Take youth activism beyond varsity to transform all of SA
In the last few weeks I have had the opportunity to interact with youth who shared their perspectives on politics and economic change in the country.
As they observe the goings on in the country, they are clearly not happy with the slow pace of development and transformation.
Many of them seniors at universities, they shared their frustration about the gap between the world of well informed and exposed debate at varsity and the paucity of information and resources in the villages and townships they come from.
They understand that their future depends on what is done in the present. Many of them are activists who participated in the various Must Fall campaigns. But their activism is stymied.
As they agitate for their cause of widening access and social and economic inclusion at institutions of higher learning, they're unable to translate their activism to issues that concern them and their communities beyond the university gates.
When among their privileged counterparts they exude a confidence that they can change the world.
But as soon as they step into the reality of their village and township, they retreat into a shell of timidity.
Failure of contemporary student activism is its insularity.
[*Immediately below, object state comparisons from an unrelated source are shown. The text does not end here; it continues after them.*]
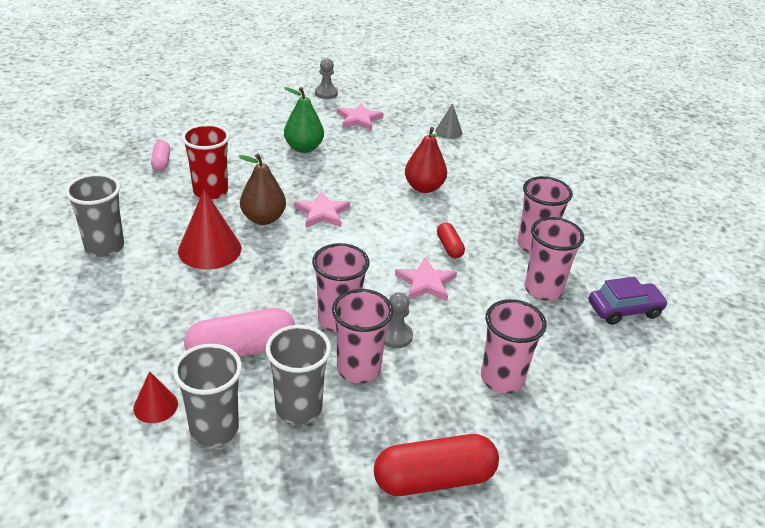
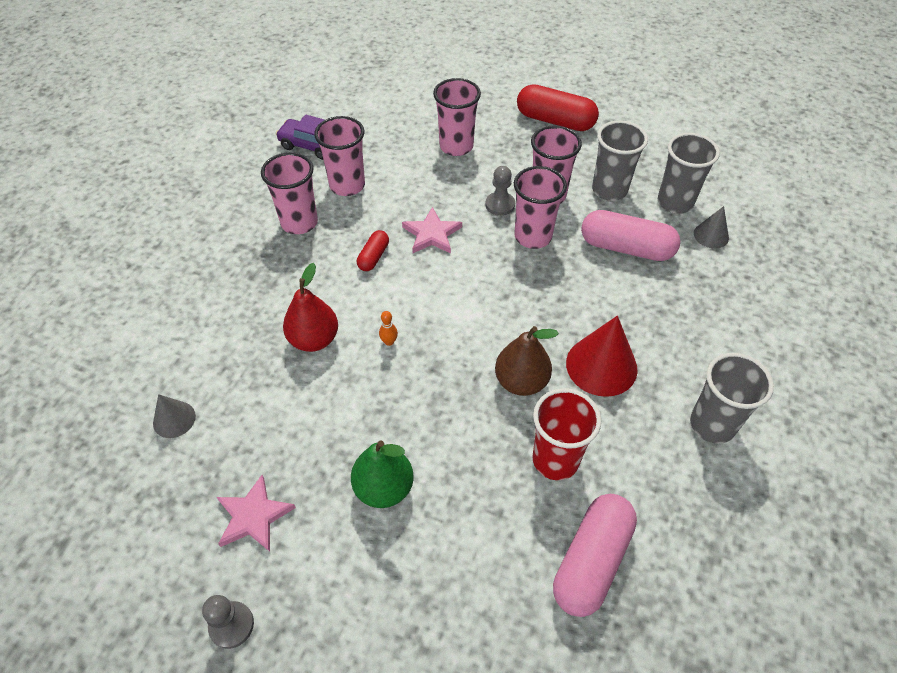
camera: 140 degrees left, 15 degrees up
(155, 406) = (711, 235): red cone -> grey cone
(161, 162) = (591, 561): pink capsule -> pink capsule, size x1.93
(322, 213) = (453, 358): pink star -> none
(375, 204) = (389, 342): none -> orange bowling pin

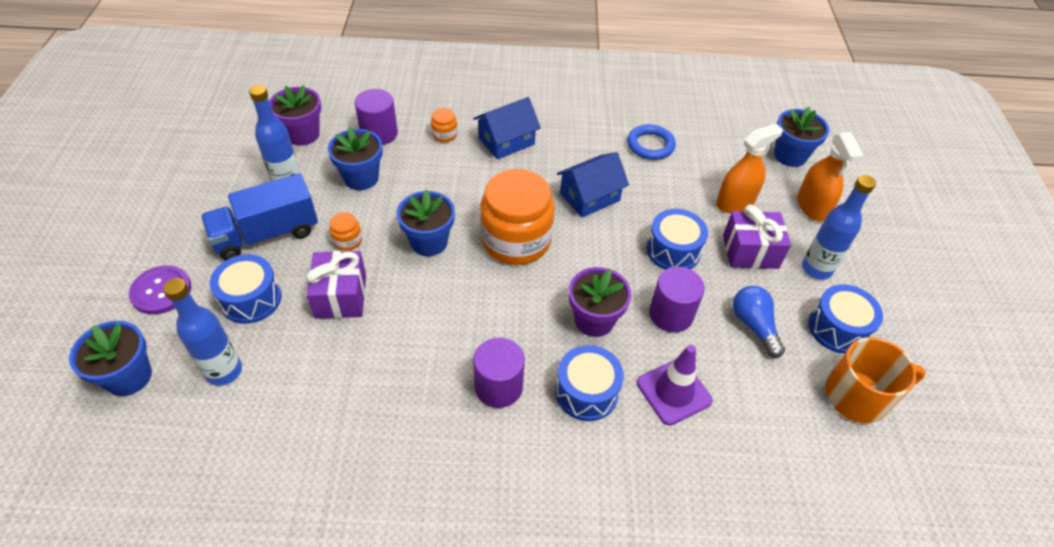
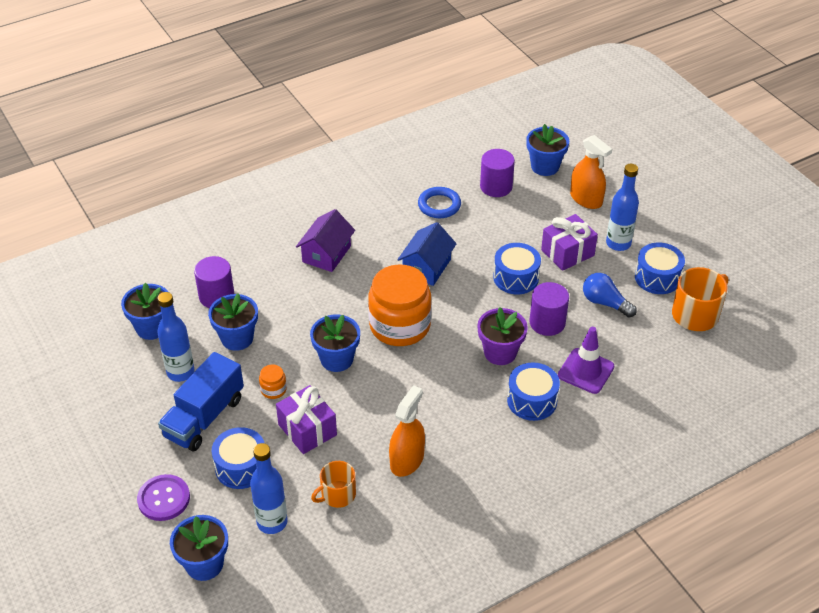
camera: 30 degrees left, 5 degrees down
(303, 134) = (152, 328): purple flower pot -> blue flower pot
(306, 379) = (337, 494): none -> orange mug
(444, 135) = (272, 272): orange jar -> none
(498, 386) = (472, 428): purple cylinder -> purple cylinder (496, 187)
(506, 141) = (326, 254): blue house -> purple house
(735, 202) = (532, 221): orange spray bottle -> orange spray bottle (407, 460)

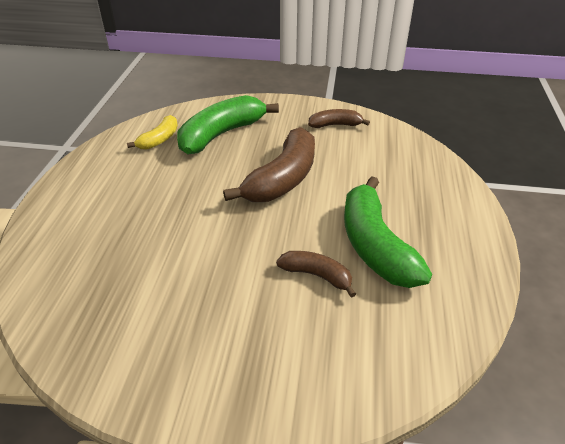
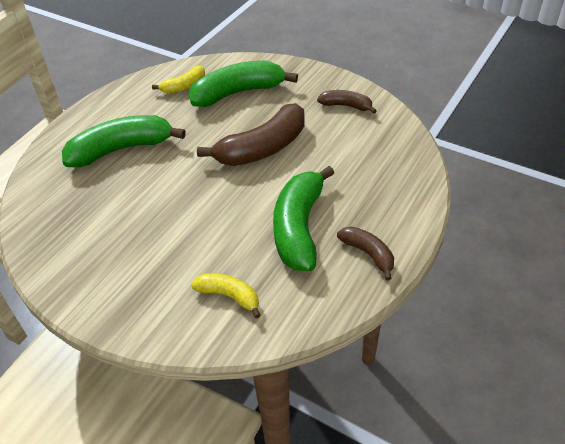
camera: 25 degrees right, 5 degrees up
(125, 216) = (121, 149): none -> green banana
(317, 275) = (234, 239): brown banana -> brown banana (368, 254)
(355, 339) = (229, 296): none -> yellow banana

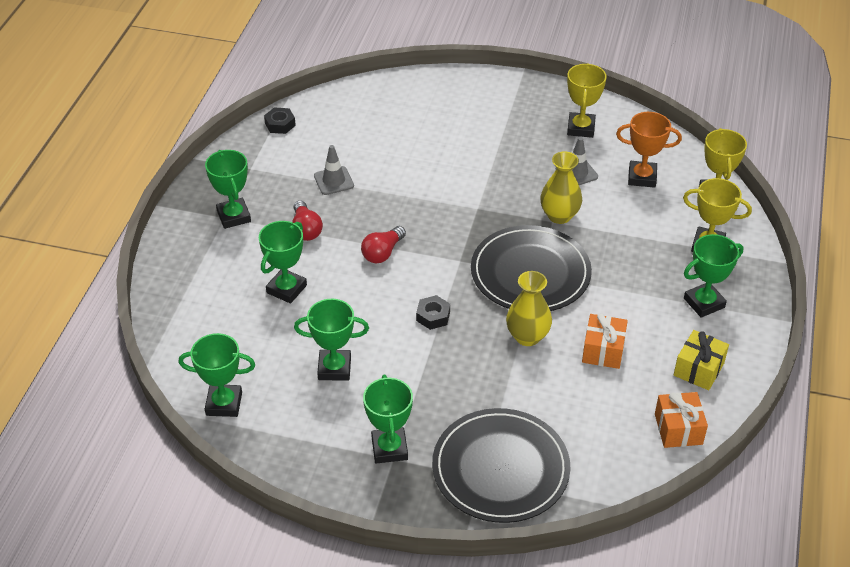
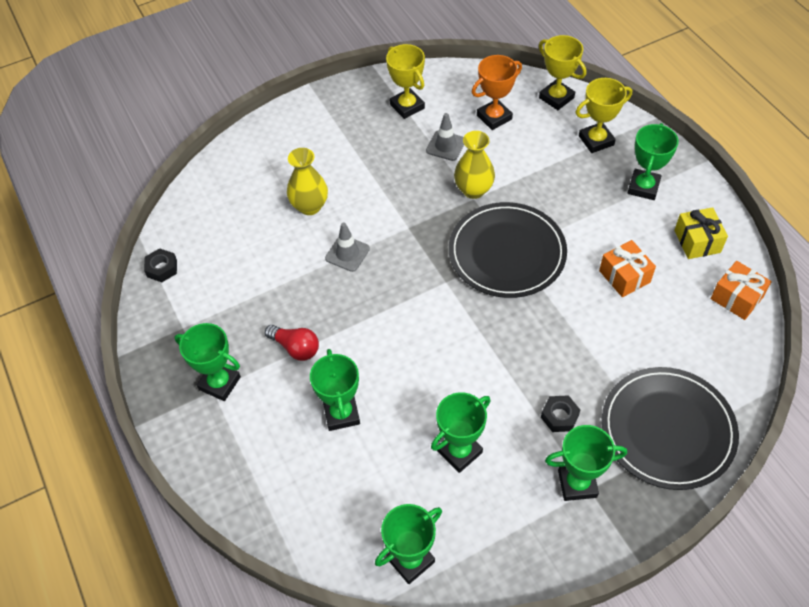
camera: 40 degrees left, 10 degrees up
(334, 181) = (268, 287): grey traffic cone -> grey traffic cone (347, 253)
(382, 253) = (381, 321): red light bulb -> none
(389, 448) = (577, 483): green trophy -> green trophy turned 45 degrees counterclockwise
(433, 316) = (480, 345): black nut -> black nut (559, 416)
(527, 336) = (564, 307): yellow vase -> yellow vase (310, 206)

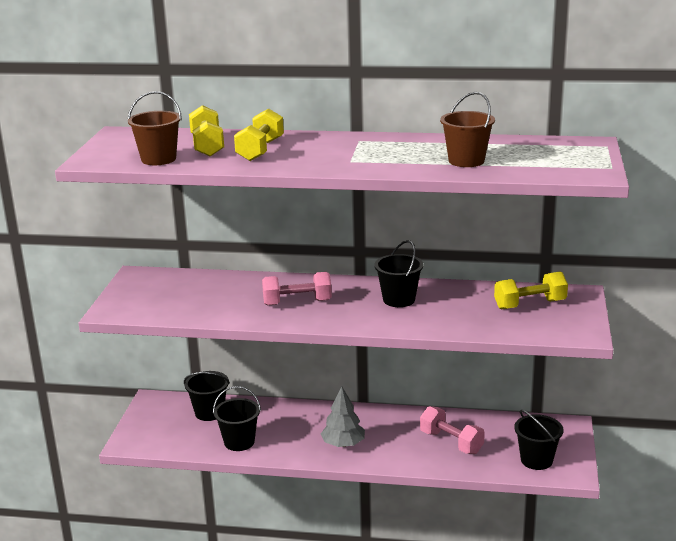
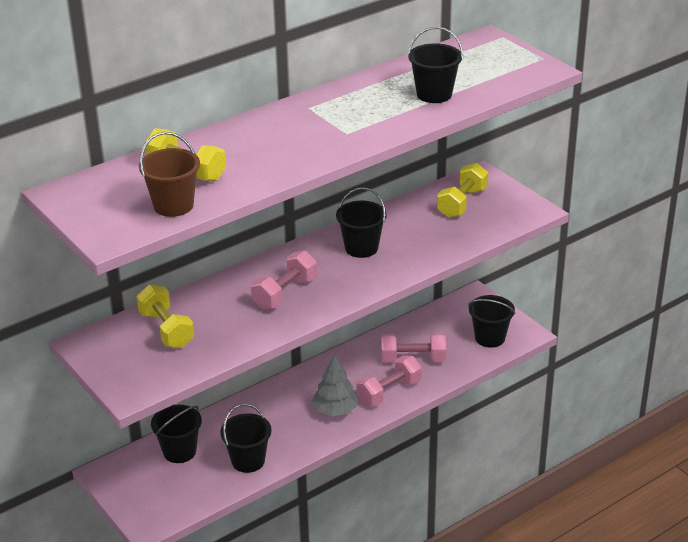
camera: 45 degrees left, 10 degrees up
(260, 150) = (246, 154): yellow dumbbell -> yellow dumbbell (166, 330)
(399, 454) = (389, 392): none -> pink dumbbell
(466, 161) = (434, 94): brown bucket -> black bucket

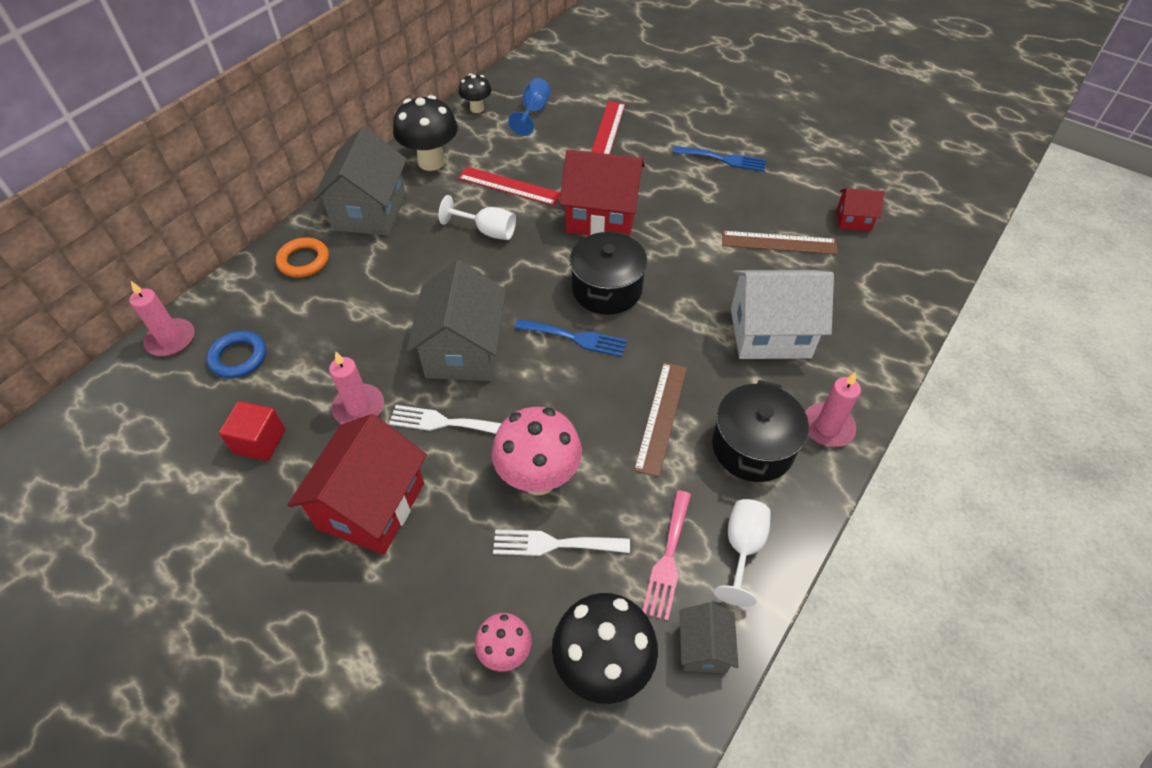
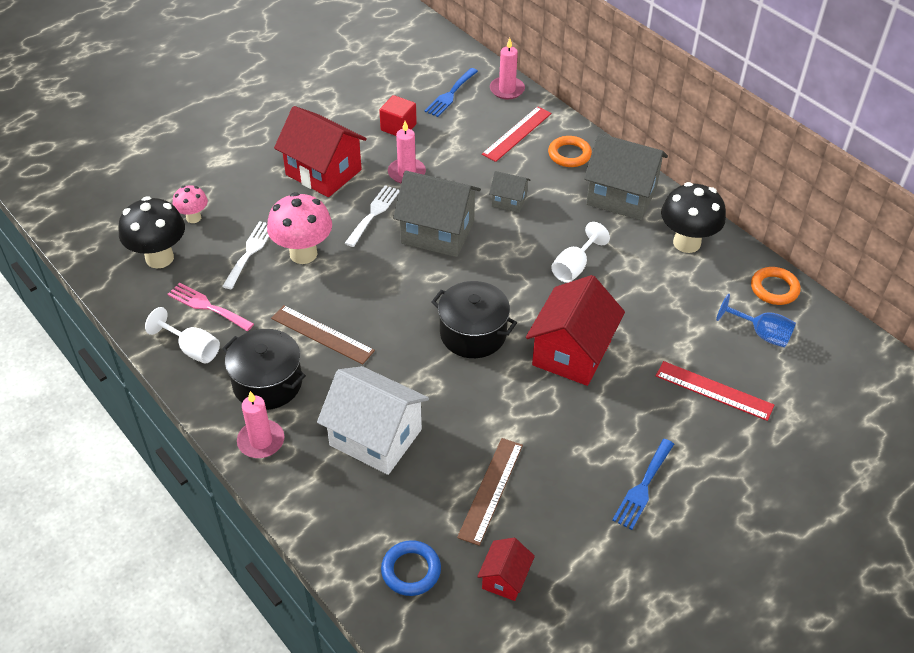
camera: 105 degrees right, 5 degrees down
(238, 357) = (477, 119): blue ring -> blue ring (411, 570)
(477, 108) = (774, 289): black mushroom -> orange ring
(509, 186) = (636, 293): red ruler -> red ruler (517, 133)
(575, 338) = (424, 300): blue fork -> blue fork (450, 94)
(703, 648) = (140, 307): grey house -> grey house (509, 201)
(770, 333) = (375, 437): white house -> white house turned 75 degrees counterclockwise

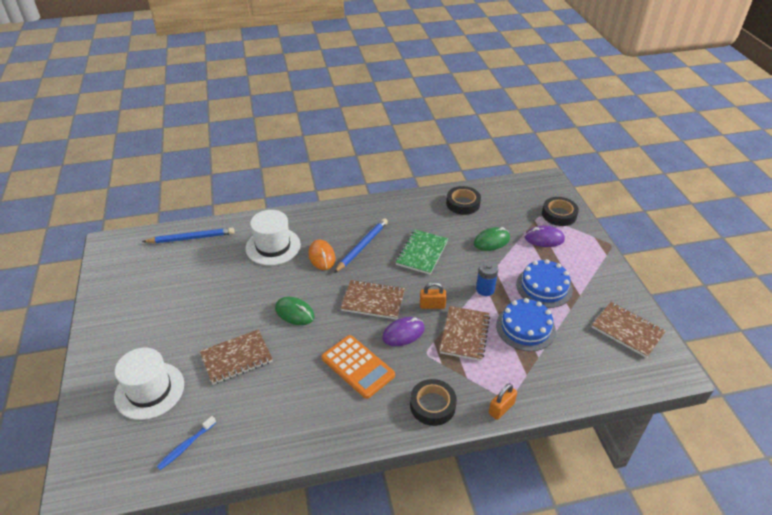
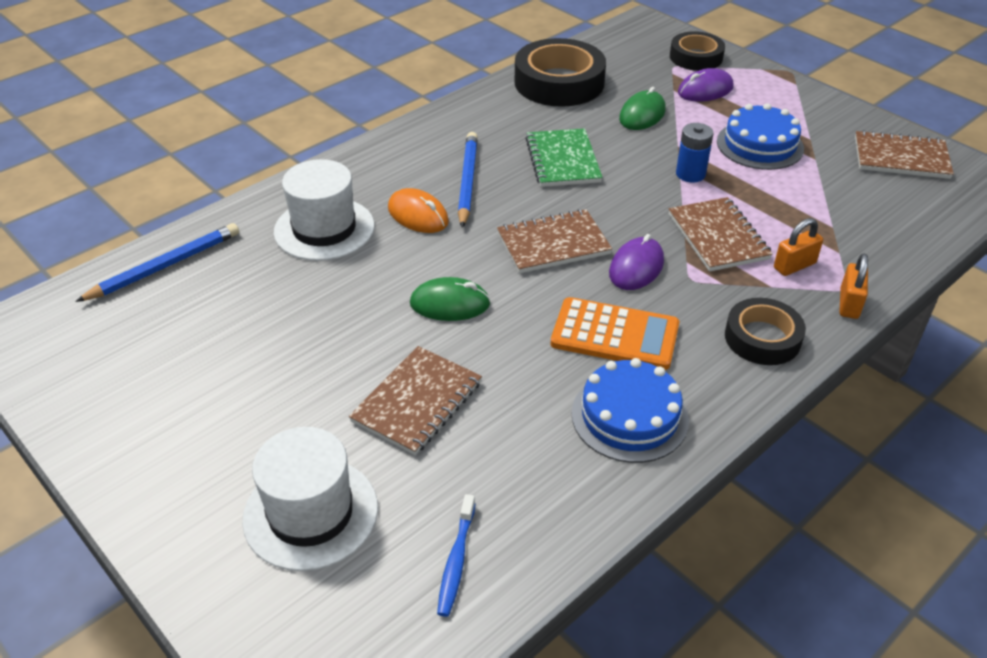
camera: 30 degrees left, 0 degrees up
(432, 305) = (641, 218): orange padlock -> orange padlock (794, 266)
(463, 203) = (559, 82): black tape -> black tape, size x1.64
(525, 327) = (784, 199): blue cake -> blue cake (629, 416)

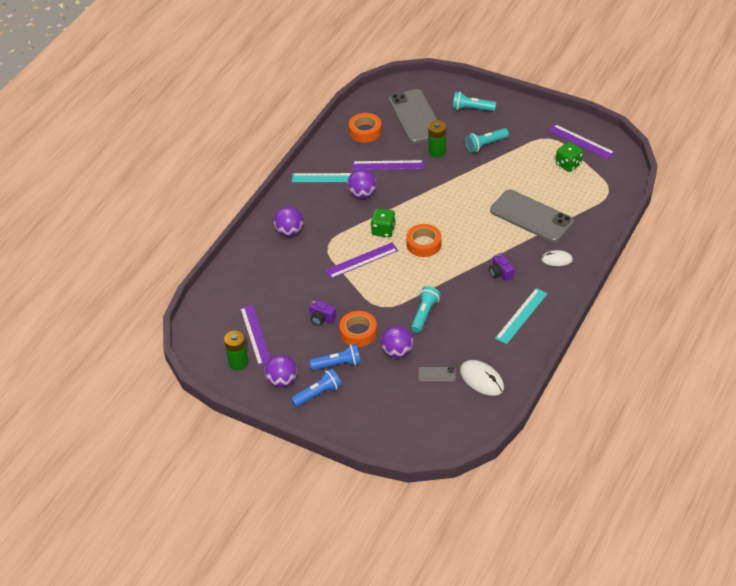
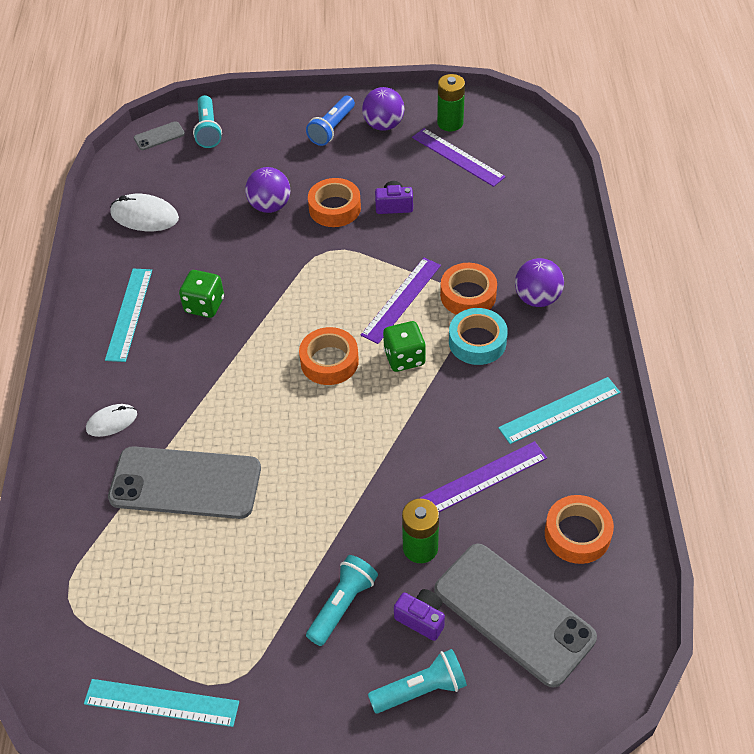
camera: 150 degrees right, 5 degrees up
(324, 248) = (468, 295): none -> orange tape
(338, 364) = (332, 165): blue flashlight -> none
(340, 223) = (477, 342): none -> turquoise tape
(362, 194) = (482, 405): purple ball -> none
(424, 314) = (264, 263): turquoise flashlight -> turquoise flashlight (208, 130)
(437, 374) = (204, 200): grey phone -> grey phone (159, 136)
(500, 273) = (189, 363): purple camera -> purple camera (421, 618)
(568, 164) = (165, 629): green dice -> green dice (204, 305)
(581, 142) = (161, 702): purple ruler -> turquoise ruler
While the struggle for fee-free higher education is important in its own right, failure to contextualise it within the broader struggle for education reform, including at basic education level, has made it divisive and narrow.
In the same vain, the struggle for social inclusion and transformation of former white institutions of higher learning in particular is also urgent, but it is important that it be located in broader socio-economic transformation and inclusion.
I can't say I blame these young people for their cognitive dissonance on struggles for transformation and inclusion. This cognitive dissonance is characteristic of the discourse, policy making, activism and advocacy on these matters.
Because the discourse and policy making of the democratic era has largely been premised on the two nations and two economies theory, the activism and advocacy that arises tends to follow the same pattern.
There is the world of the organised, developed, structured and formal which is located in suburbs and cities.
And then there is the disorganised, unstructured, underdeveloped and informal world located in townships, informal settlements and rural areas.
The lexicon of inclusion and transformation is steeped in elevating the world of the formal - the formal economy and the urban - while painting the world of the informal as undignified.
A good example of this practice is the discourse on small business development and identifying opportunities for investment. In the world of the formal, we talk about entrepreneurship, support for start-ups and networking for upcoming entrepreneurs.
In the world of the informal we speak of vendors and informal traders and survivalists. This has created the impression that the trade and markets that exist on the periphery of the urban is less than economic and not to be considered as an avenue for expanding participation and inclusion in the economy.
The discourse on transformation is thus dominated by the thinking that to be economically empowered is to neglect and abandon the periphery to seek inclusion into the so-called "formal economy".
University students whose education is indoctrinating them into this schizophrenic way of thinking do not see the townships and villages of their origin as spaces of opportunity but as places that need to be escaped.
Inclusion should be about defeating the indignity of poverty and inequality by enhancing the agency of their communities and investing in and growing the economic activities and markets of the villages and townships they come from.